Ferumoxytol is administered intravenously. Ferumoxytol exhibits dose-dependent, capacity-limited elimination from plasma with a half-life of approximately 15 hours. The maximum plasma concentration (Cmax) and terminal half-life of ferumoxytol increase while clearance decreases with increasing ferumoxytol dose. Volume of distribution is consistent with plasma volume.
 
Iron therapy dosage is individualized according to patient goals for serum iron concentrations, iron storage parameters (e.g., ferritin, transferrin saturation), and serum hemoglobin concentrations. Iron toxicity may occur with excessive or unnecessary iron therapy. Systemic iron is stored in ferritin and hemosiderin, which are used for future production of hemoglobin. The absorption of iron depends upon the route of administration. The tissue that first clears parenterally administered iron from the bloodstream determines the bioavailability. If the reticuloendothelial system clears iron, only small amounts will be available over time to the bone marrow.

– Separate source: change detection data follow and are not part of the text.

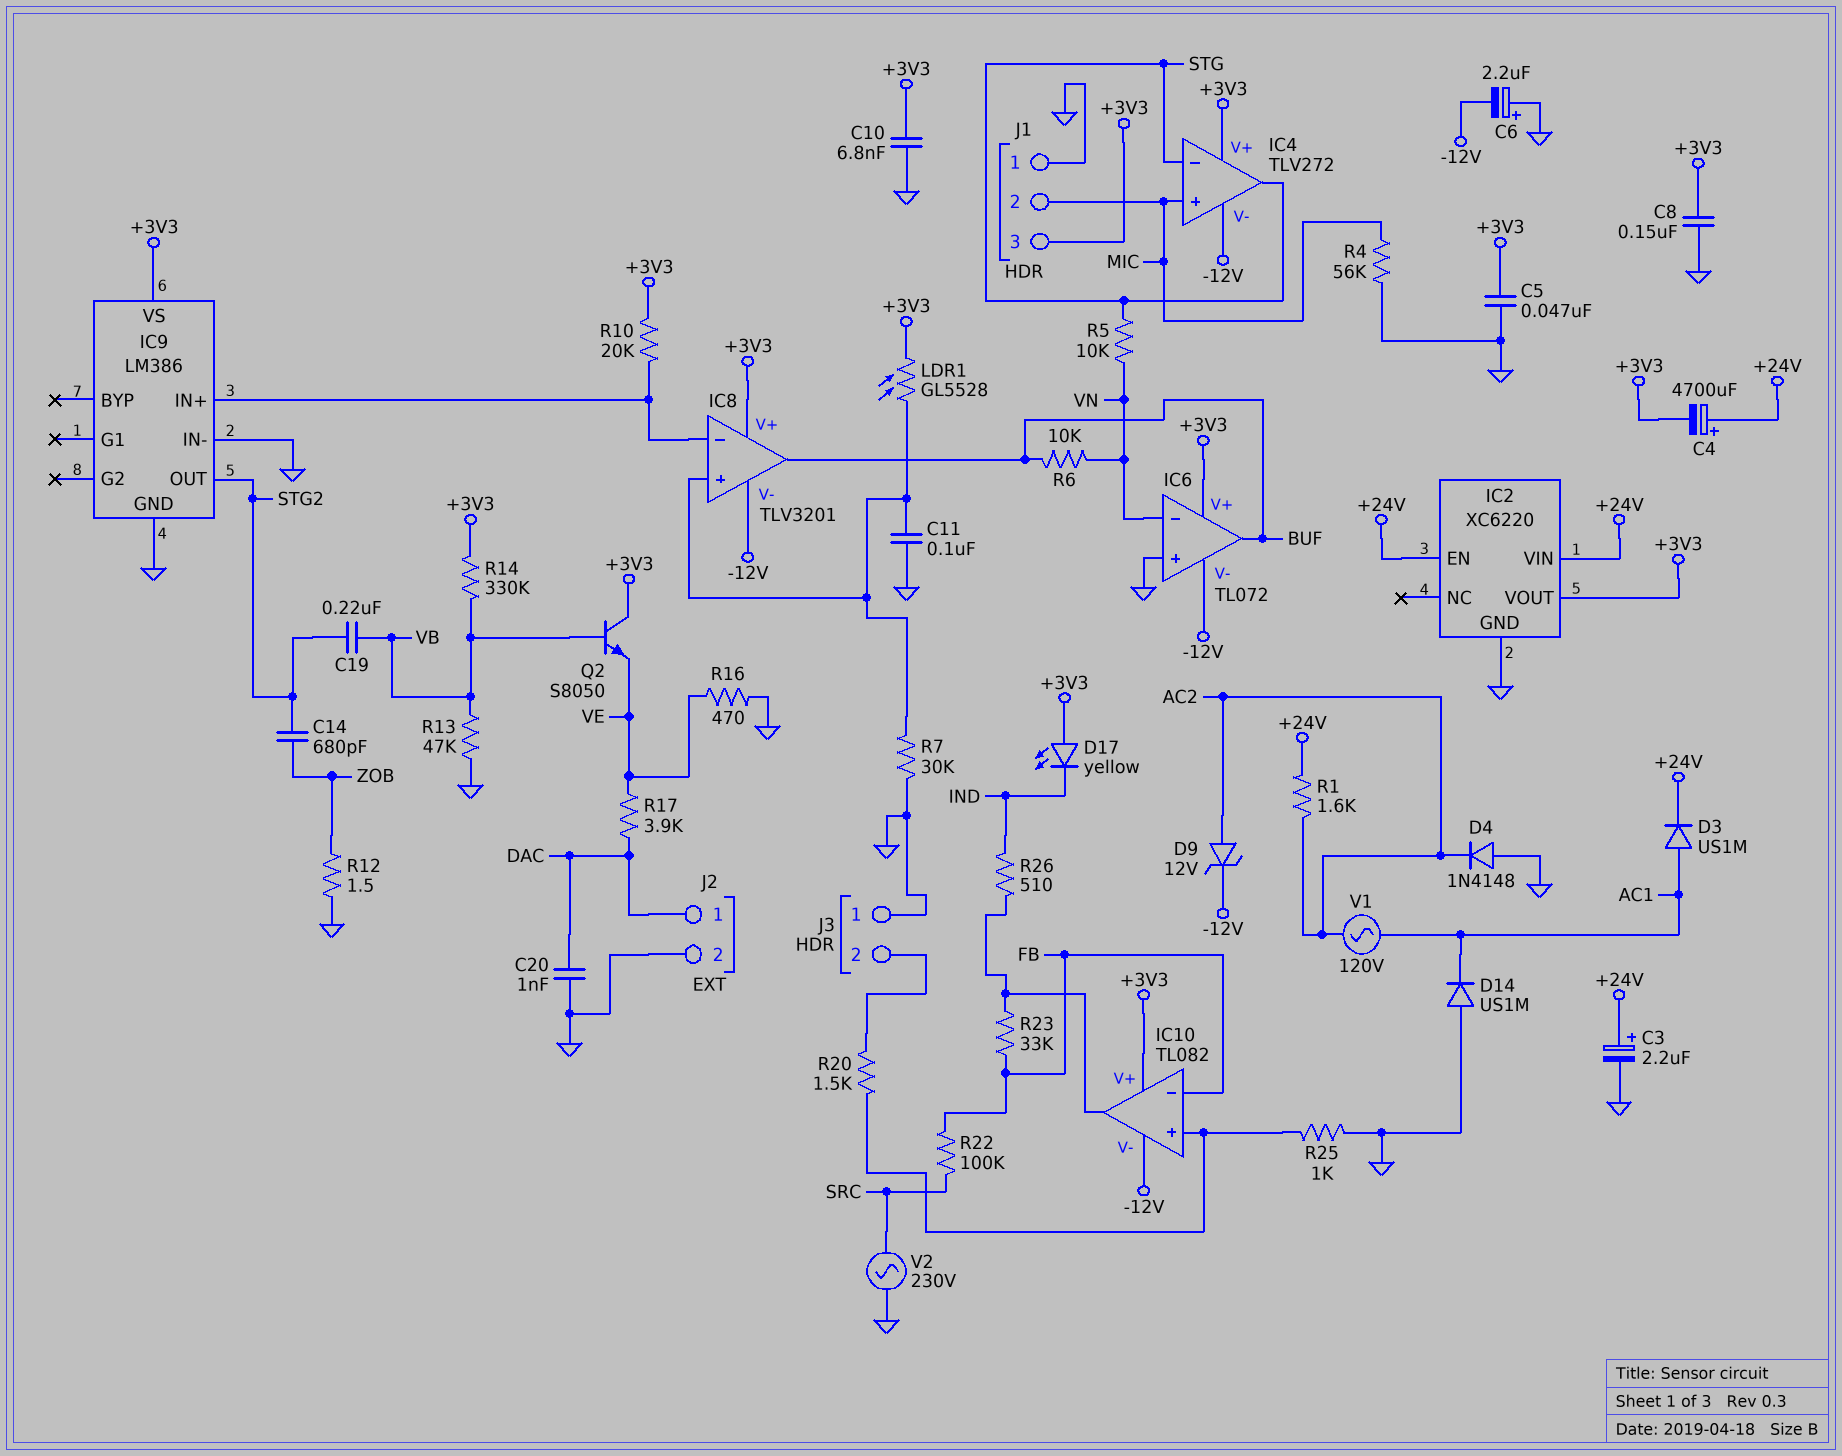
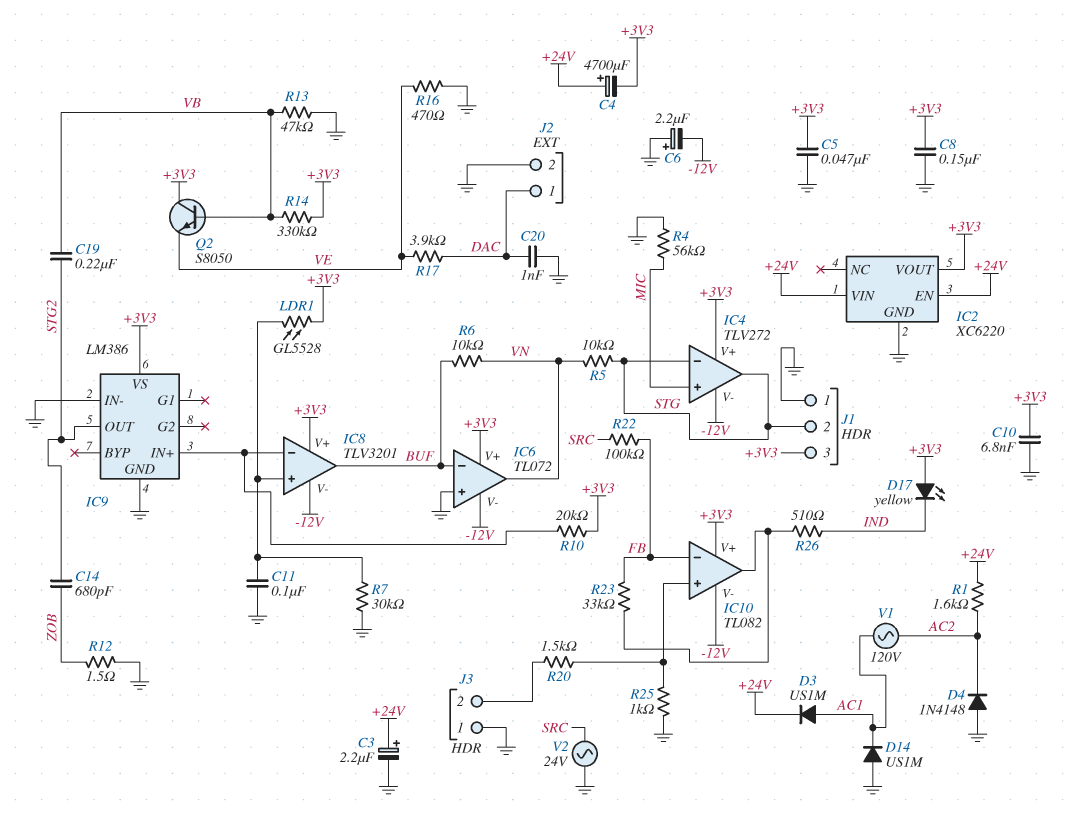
D9: zener 12V (A AC2, K -12V) -> none
IC6 pin in-: VN -> BUF
IC6 pin out: BUF -> VN
J1 pin 2: MIC -> STG
V2: AC 230V (GND, SRC) -> AC 24V (GND, SRC)

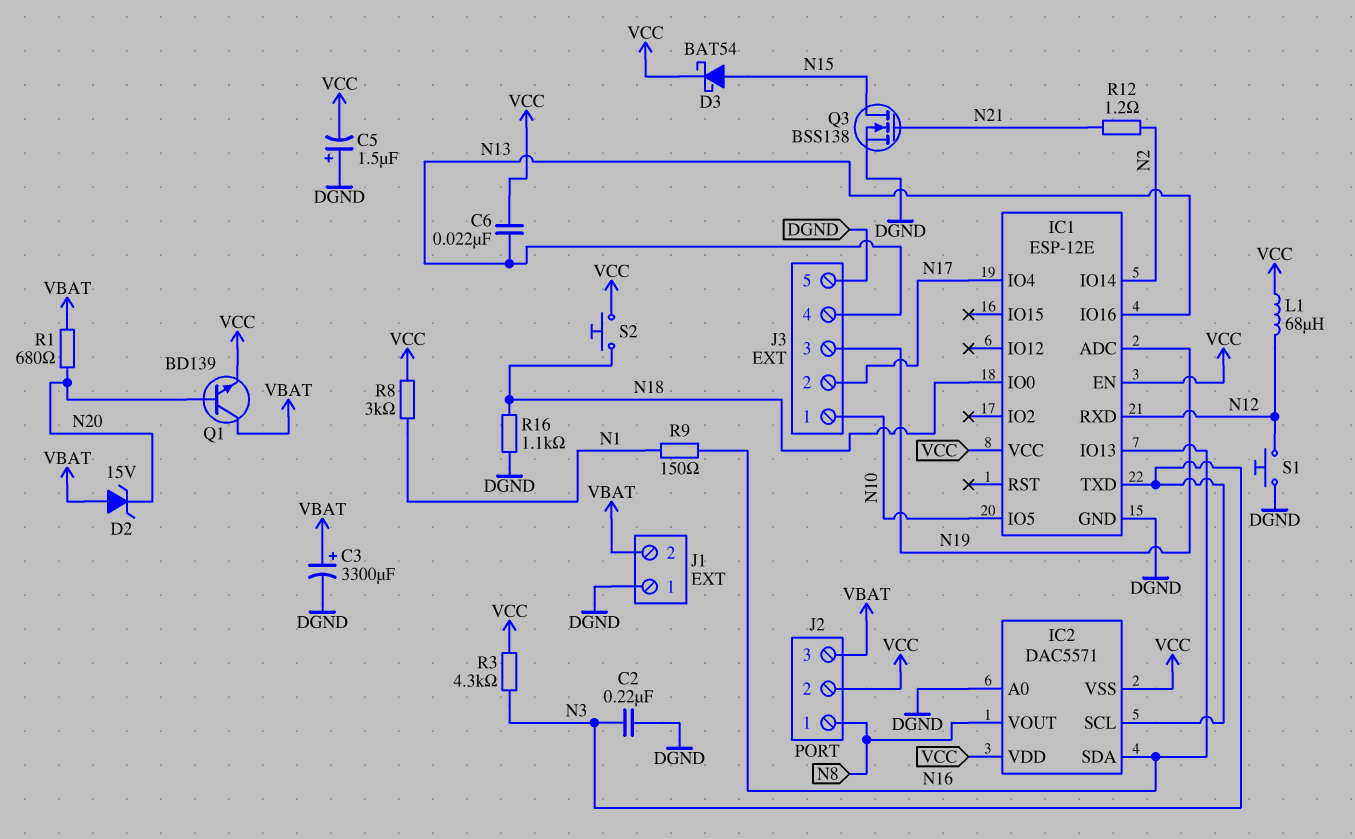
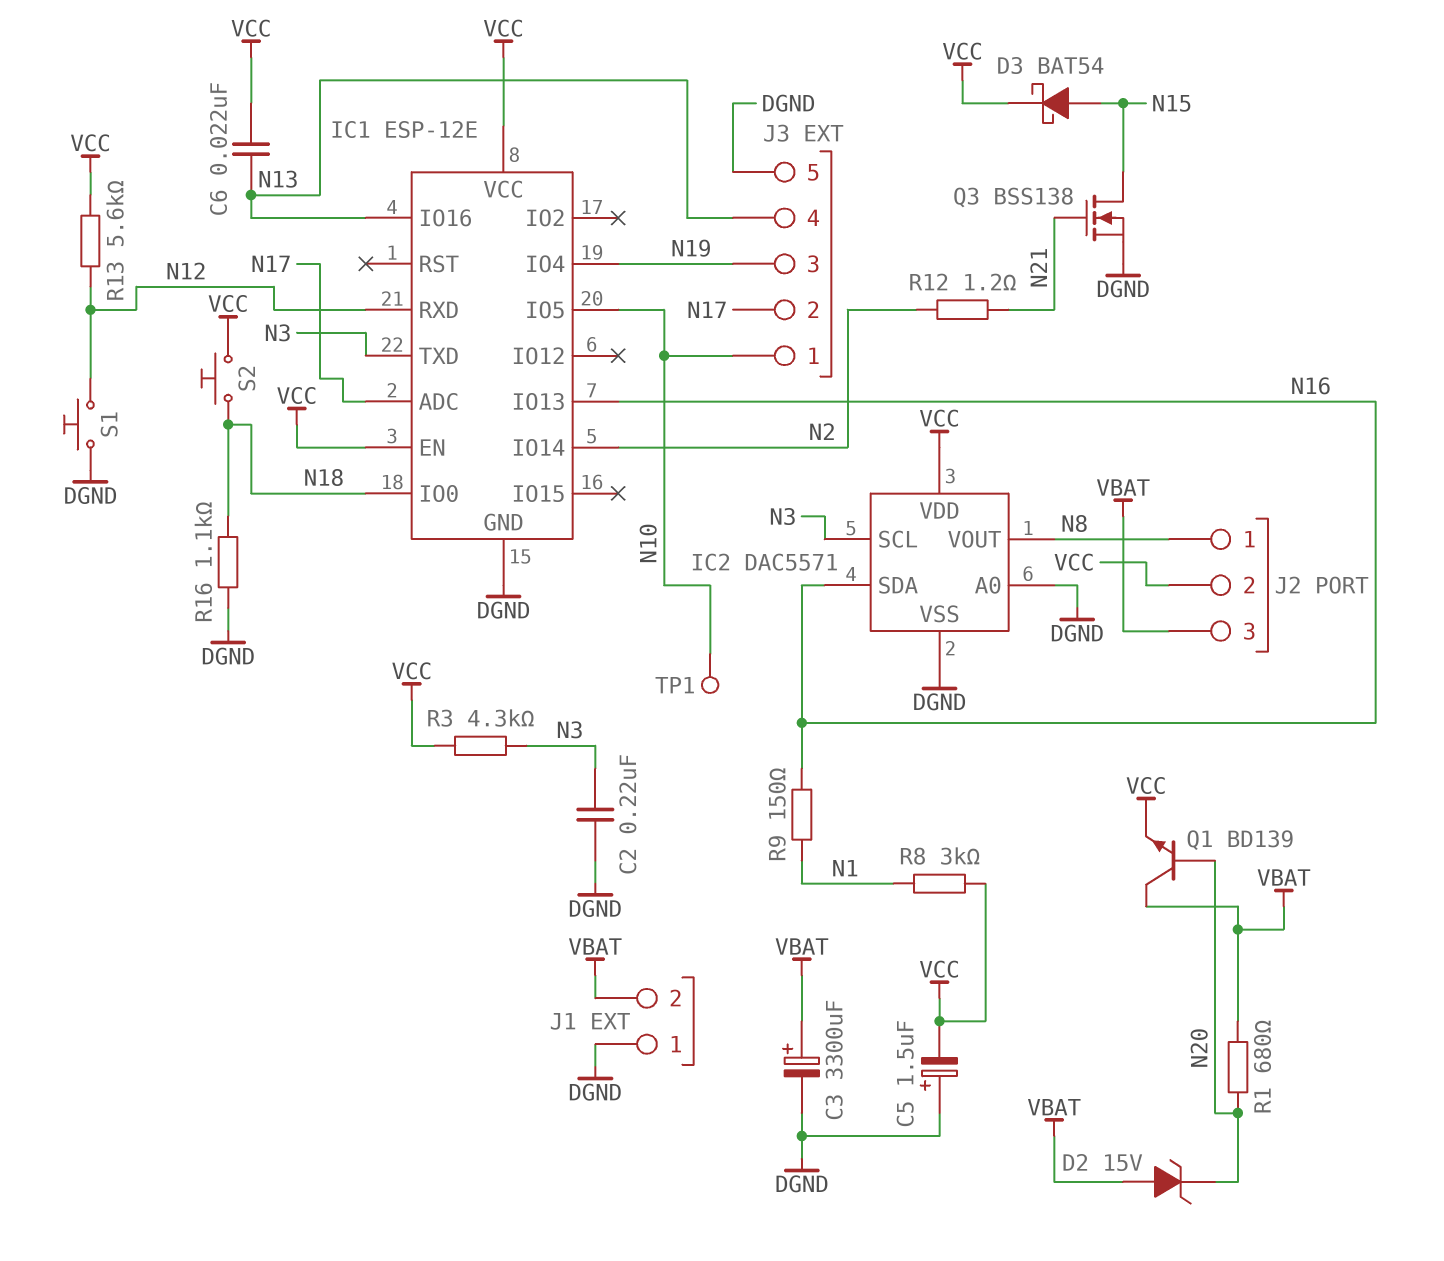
IC1 pin ADC: N19 -> N17
IC1 pin IO4: N17 -> N19
IC2 pin VSS: VCC -> DGND
L1: 68uH (N12, VCC) -> none
R13: none -> 5.6k (N12, VCC)
TP1: none -> test point (N10)

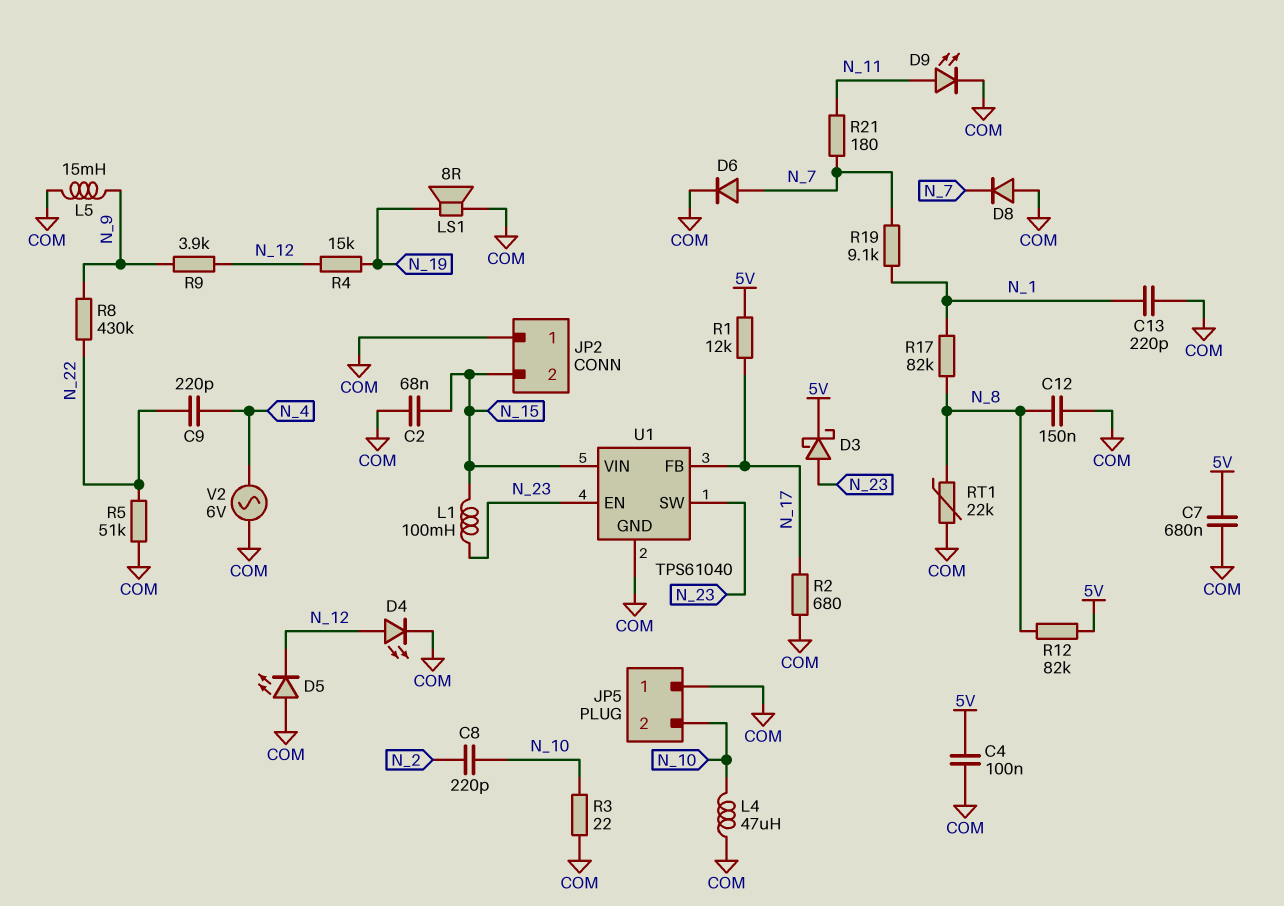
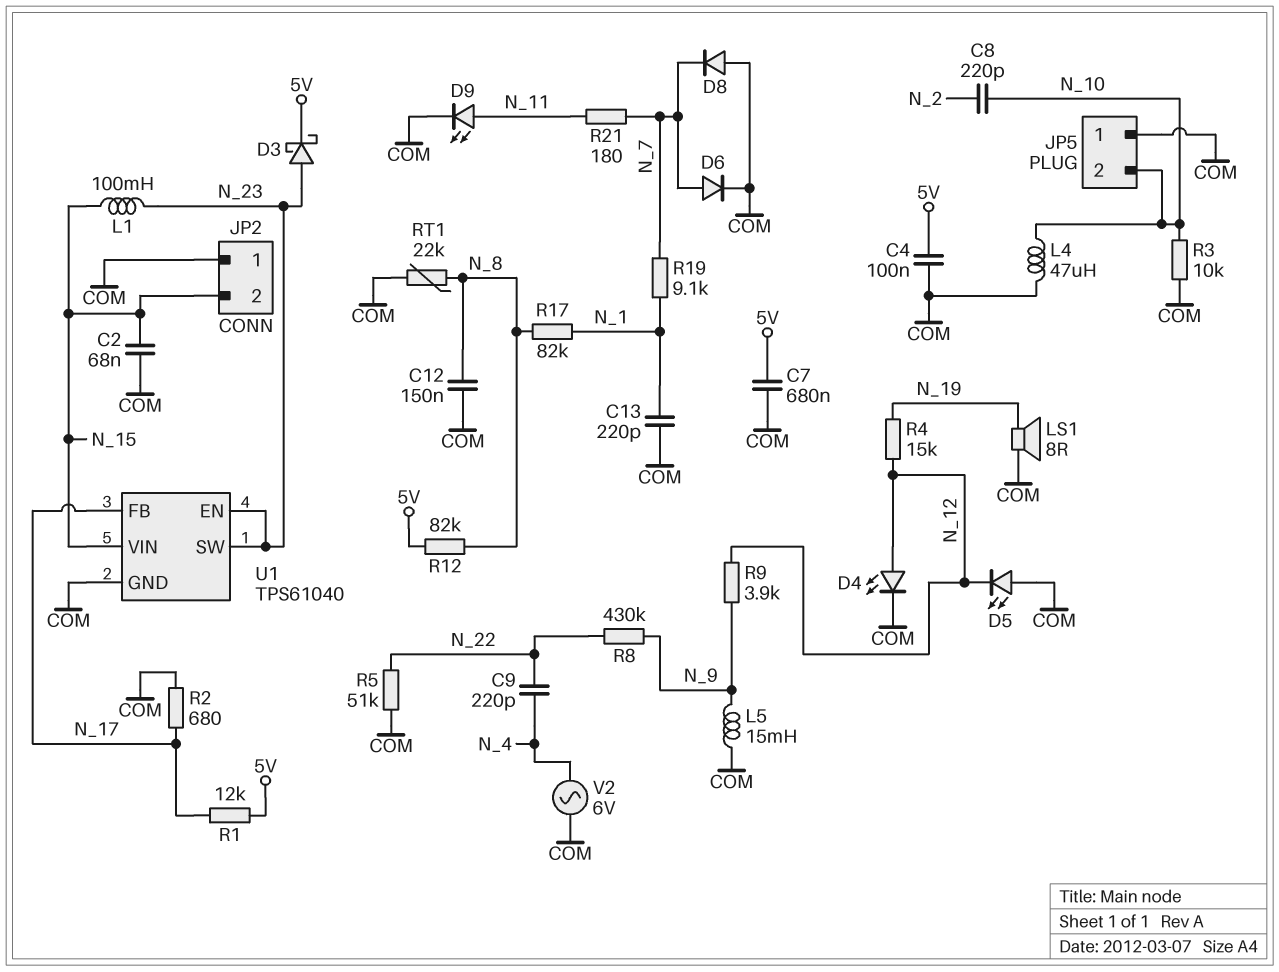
R3: 22 (COM, N_10) -> 10k (COM, N_10)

Transferrin accepts iron from the intestinal tract or from sites of storage or hemoglobin destruction. Iron, which is bound to transferrin, is then transported in plasma and distributed to the bone marrow for hemoglobin synthesis, to the reticuloendothelial system for storage, to all cells for enzymes containing iron, and to placental cells if needed to meet fetal needs. Transferrin eventually becomes available for reuse. There is no destructive metabolism of iron because it takes place in a closed system. In normal adults, ninety percent of metabolized iron is conserved and reutilized repeatedly. Very little iron is eliminated. In normal, healthy adults, some daily loss of iron occurs through normal skin, hair, and nail loss, and GI losses. Menstruating women have an increased loss as do other persons with loss of blood.